Mike was unmoved. But the tapes would invariably bring us back together. They were compilations of our favorite songs from college, with bits of comic relief mixed in, mainly from this old forty-five Mike had that covered the entire history of baseball in ten incomprehensible minutes. It opened up with James Stewart narrating ("It begins in the spring, every spring, for a hundred springs…"), then cut to a couple of kids running outside ("Hey, Ma, the kids are playing baseball!") We all remember Lou Gehrig's noble good-bye, but this record included Babe Ruth's less graceful exit ten years later, when, dying of throat cancer, he addressed the adoring Yankee Stadium crowd: "You know how my voice sounds? Well, it feeeels worrssse." Mike and I thought this was hilarious. And as we crossed the Rocky Mountains, putting behind the bullshit Hollywood value system that hadn't recognized our genius for five long months…we almost didn't notice the three men in the pick-up truck chasing us.

Mike studied the rear view mirror. "I think the guy behind us is flipping me off." I strained to see. The driver nodded, pointed as if to say, "Yes, you," then emphatically gave us the finger. There could be no mistake. Fuck us.

The guy gestured for us to pull over. Mike and I debated the pros and cons. We drove like this for a while. Fuck you. Yeah you. Pull over. Mike and I hoped the driving and venting would somehow mellow them out, but when we finally decided to pull into a gas station to face our accusers, they jumped out of the pick-up truck, furious. Curiously, the extra driving had only served to further enrage them. "I don't know how you drive in California, but you're in Colorado. You cut off a buddy of mine back at the pass, and he CBed to tell us what you done. I don't know how you drive in California--I know how you drive in California, I was stationed at Camp Pendleton--but that's not how we drive here in Colorado."

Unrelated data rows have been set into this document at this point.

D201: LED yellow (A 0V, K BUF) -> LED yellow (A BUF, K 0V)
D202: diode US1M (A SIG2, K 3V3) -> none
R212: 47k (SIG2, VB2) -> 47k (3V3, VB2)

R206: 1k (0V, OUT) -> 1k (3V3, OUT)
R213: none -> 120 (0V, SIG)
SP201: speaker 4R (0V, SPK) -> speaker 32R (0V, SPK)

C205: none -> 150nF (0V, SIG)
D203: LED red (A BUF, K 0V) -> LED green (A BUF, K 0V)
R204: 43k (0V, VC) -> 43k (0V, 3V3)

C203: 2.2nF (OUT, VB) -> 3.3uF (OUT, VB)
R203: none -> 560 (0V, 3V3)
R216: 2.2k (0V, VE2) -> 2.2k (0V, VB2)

I immediately sold Mike out. "I was in the passenger seat, I don't even know what's going on." Mike stepped forward, shaking hands like he was running for mayor, apologizing profusely, and the men seemed to settle down a bit. "It's just that you cut off a buddy of mine back at the pass, and he CBed me. And that buddy of mine…is my Daddy." At which point Daddy pulls up, gets out of his car, "God damn, I don't know how you drive in California," and it starts all over again. The other men try to calm him down, Mike offers his most sincere don't-hit-me-Daddy apology, and the man gives him a long hard look. "If you were a little bit bigger, I'd eat you for breakfast."